The Bozeman Veterans Treatment Court allows service men and women, past and present, to get help for a variety of bad paths, from alcohol abuse, misdemeanors, even felonies.
After months of work, three former Marines stood side by side to graduate.
For any of the district court rooms in the Gallatin County Law and Justice Center, clapping is a rare phenomenon.
For these Marines, it comes after more than a year of effort.
“They have to test at least three times per week for both drugs and alcohol,” says Judge Colleen Herrington, Bozeman Municipal Court judge. “It is a treatment court, so it has that substance abuse piece. They have to attend treatment. They have to be employed or in school.”
“It’s been a life changer,” says Sidney Jones, enlisted Marine.
For Jones, it was a broken road; alcohol abuse led to problems with his family.

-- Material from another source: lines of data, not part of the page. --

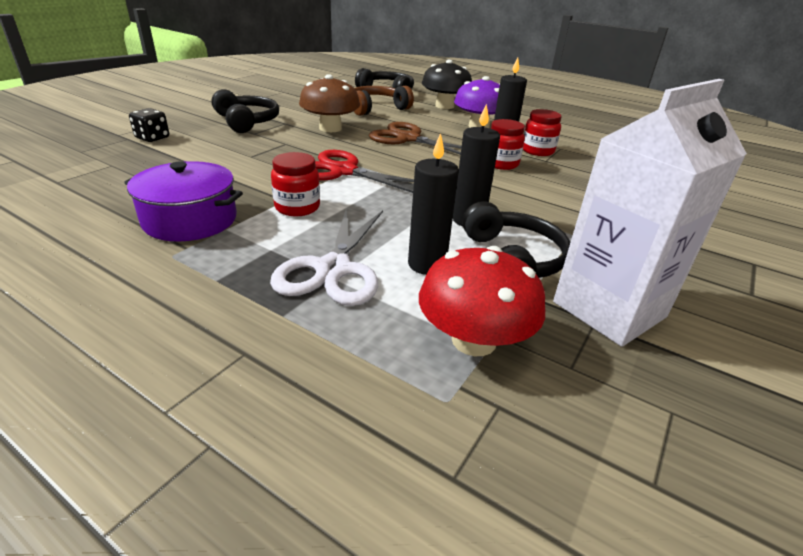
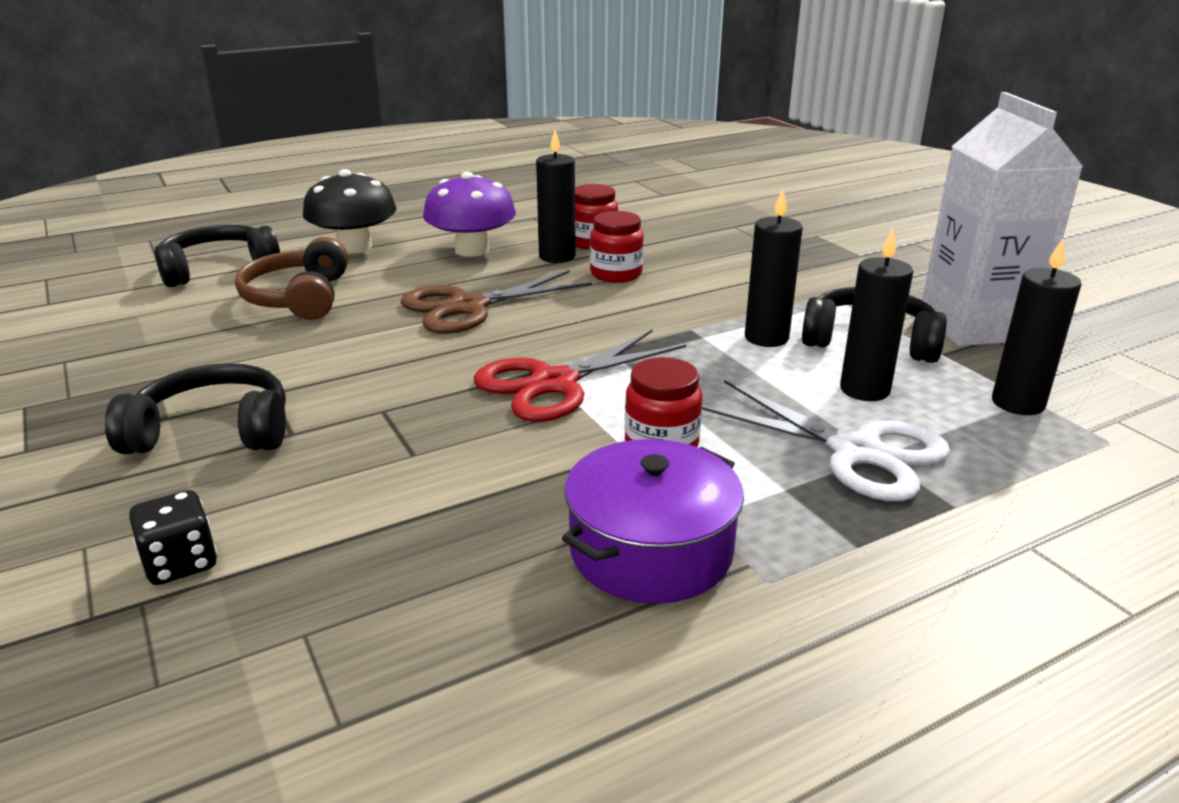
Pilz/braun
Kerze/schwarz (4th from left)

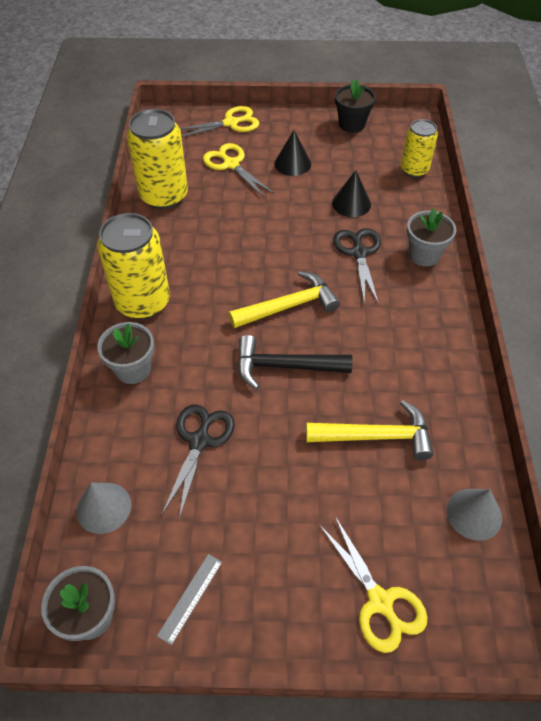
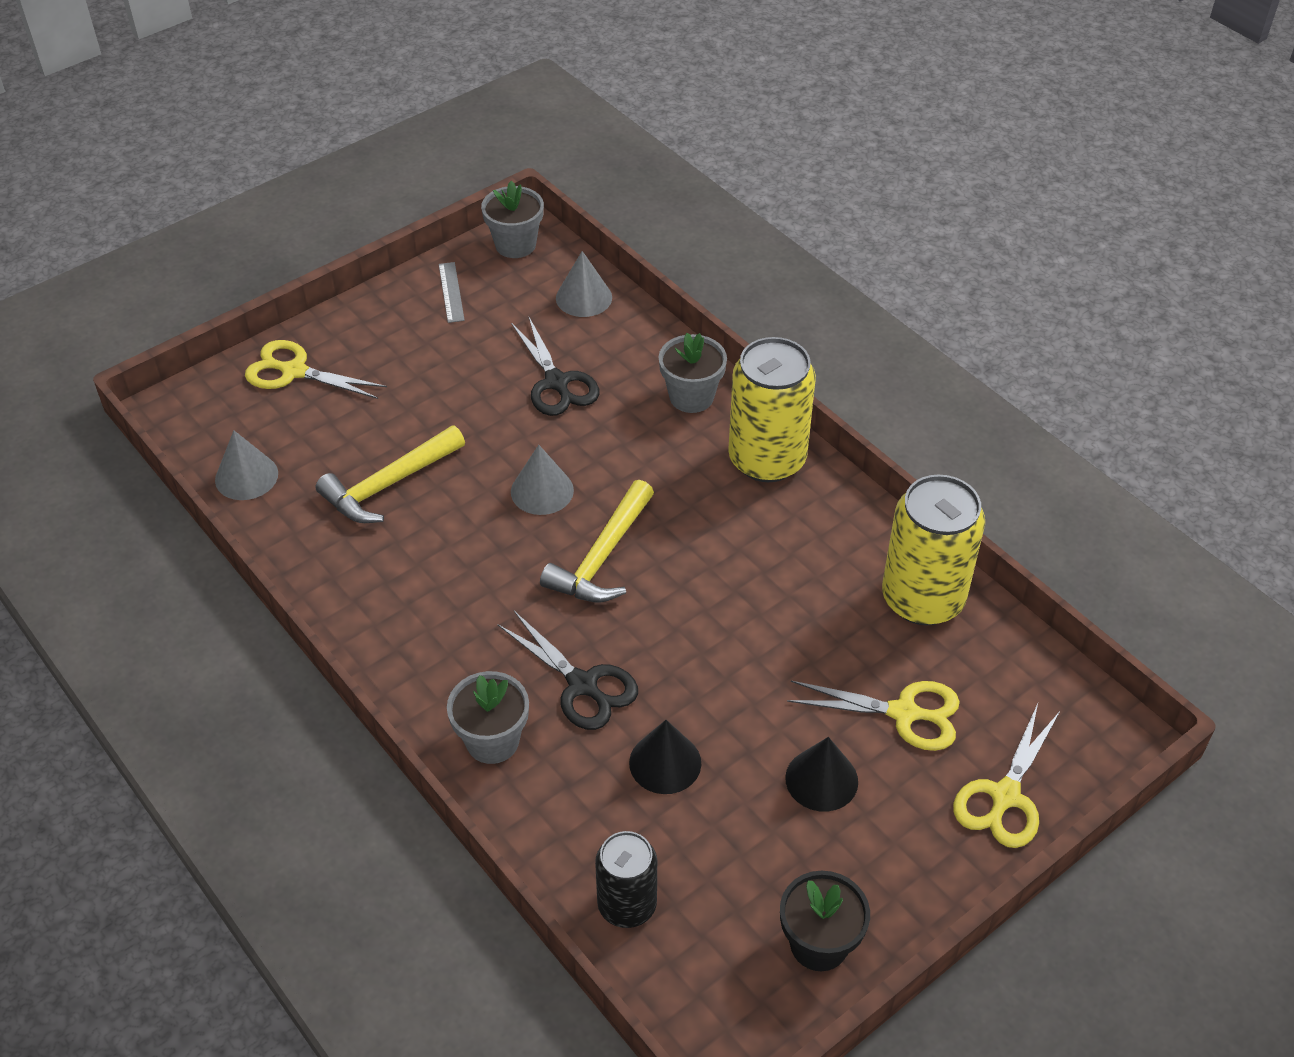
Dose/schwarz
Kegel/grau (2nd from left)

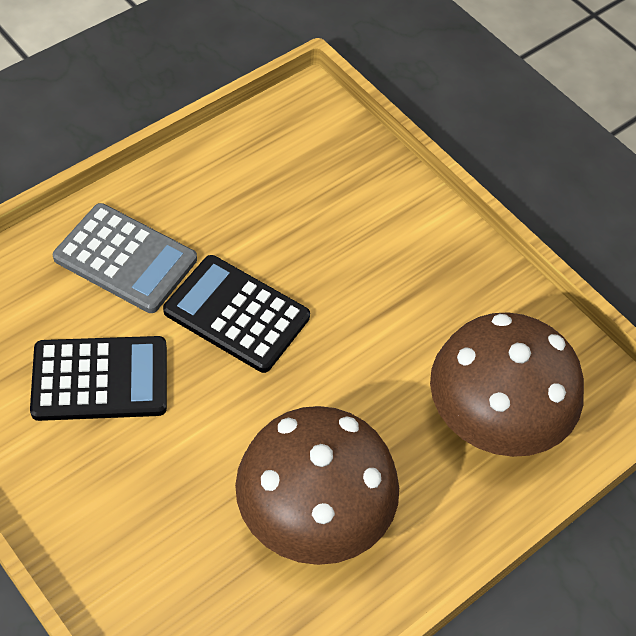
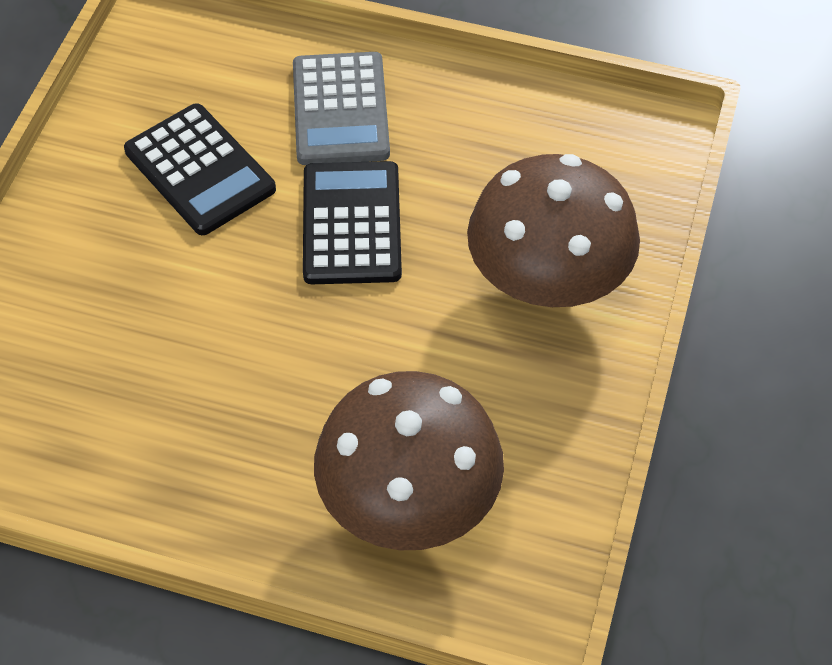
Pilz/braun (2nd from left)

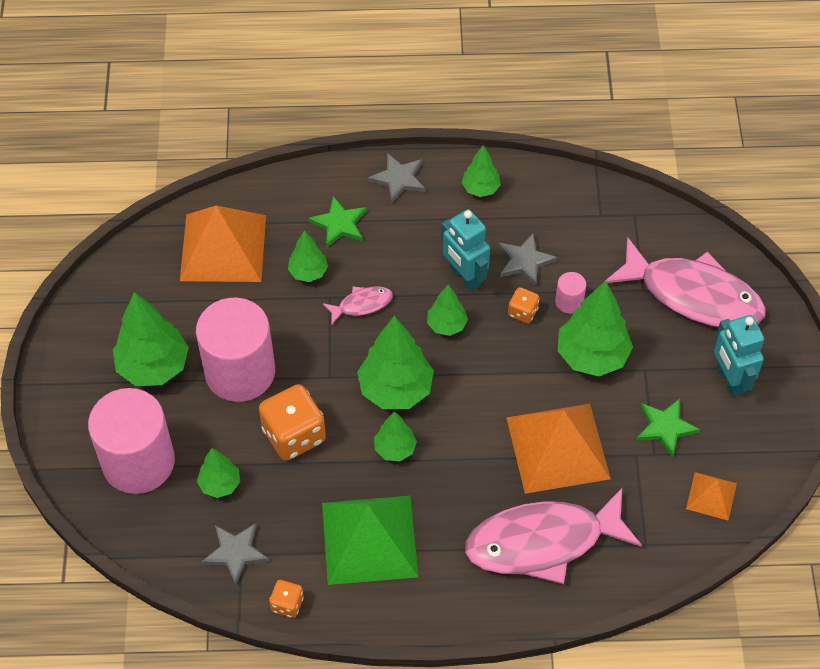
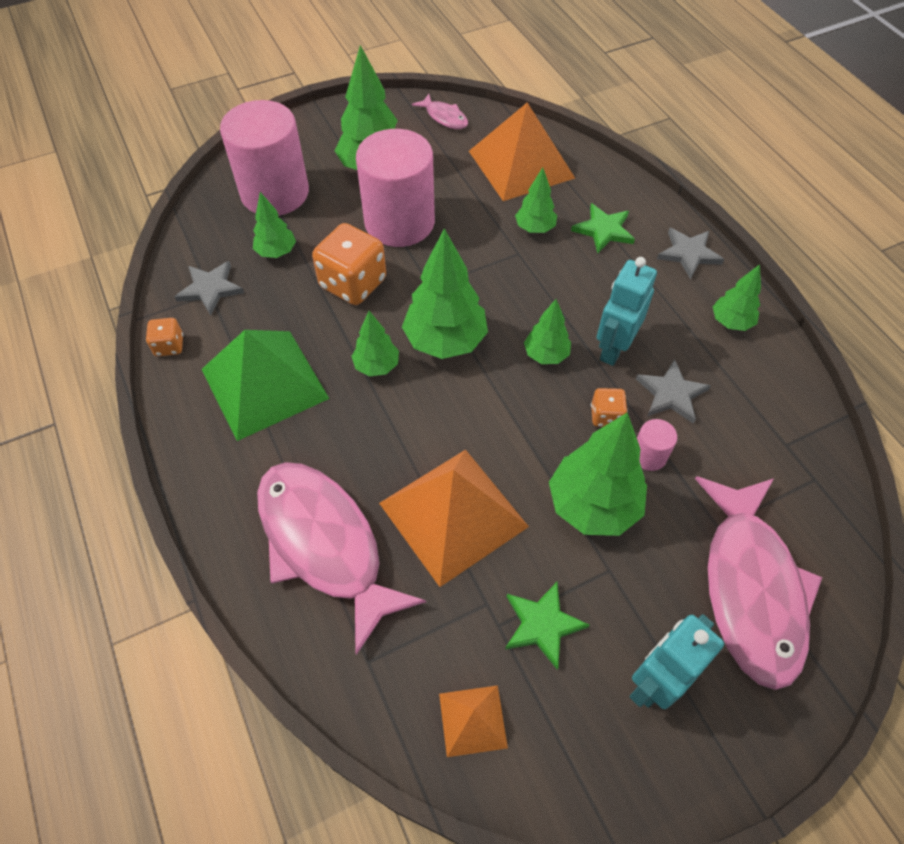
Fisch/rosa (2nd from left)

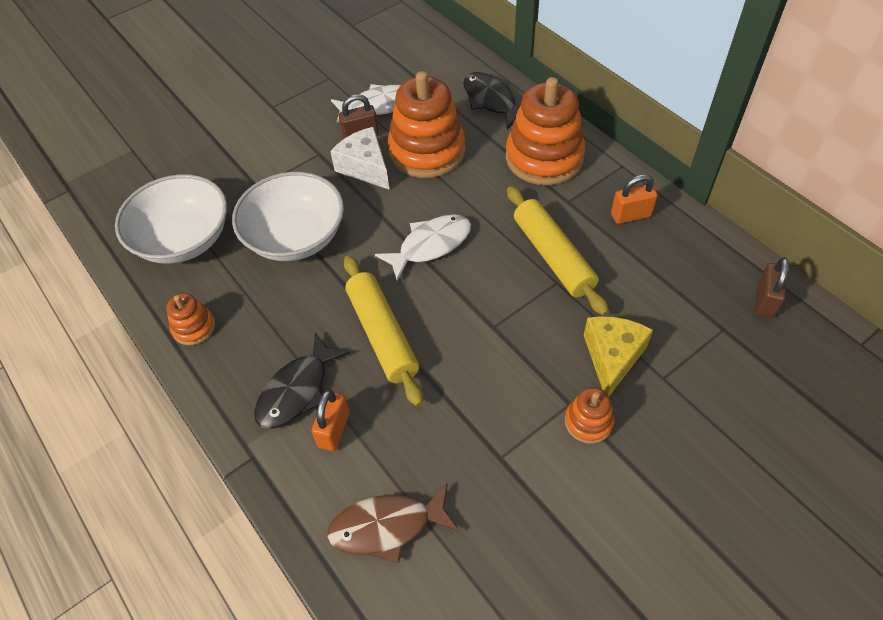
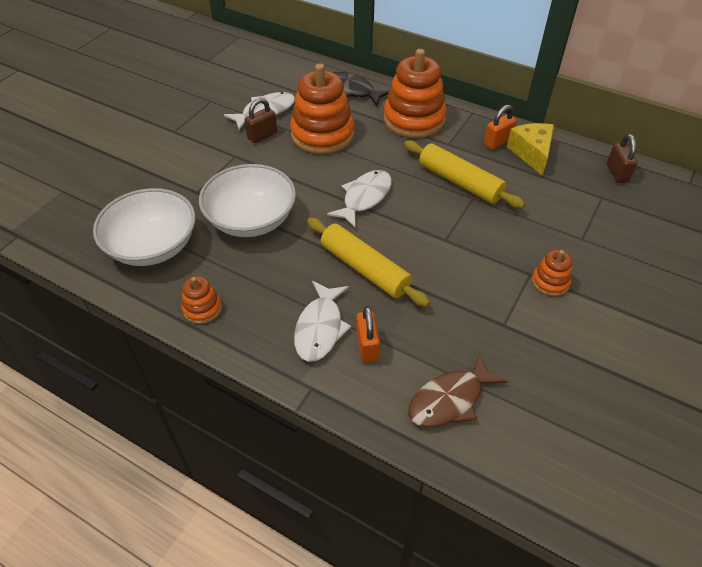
Käse/weiß
Käse/gelb
Fisch/weiß (2nd from left)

“The life lessons I’ve learned over the past 16 months, the friends I’ve made, the guidance that I’ve gotten from the veterans team, it means a lot,” Jones says. “I took it on and was kind of resentful at first and they recognized that I had issues and I started doing anger management. I completed MRT.”
Along with fellow enlisted Marine Joe Bowman.
“I had good mentors by my side to help me navigate the whole process,” Bowman says.
Sergeant Michael Weber stood alongside them too, with his own battle behind him.
“Hostility, anger,” Weber says. “It drove me everyday. I survived on that.”
“Mike, honest to God, looked beat down by life,” said one of the treatment team, in regards to Weber. “That was the impression that I got. He was homeless. He was, at the time, unable to help provide for his wife Diana’s special needs. He just kind of seemed lost.”
For the three Marines, this goes further than just the courtroom, even the Law and Justice Center.
This is a new lease on life, they say, and for one of them, he hopes to bring that back to future veterans to come.
That would be Weber.
He told a full room that he wants to get his LAC, to become a Licensed Addiction Counselor.
As for Jones:
“My girlfriend is now my wife,” he says. “We just celebrated our one year anniversary on Veterans Day. It’s something that I will remember for the rest of my life. I met Marines in this group that are going to be close friends of mine for a long time, for as long as we all live.”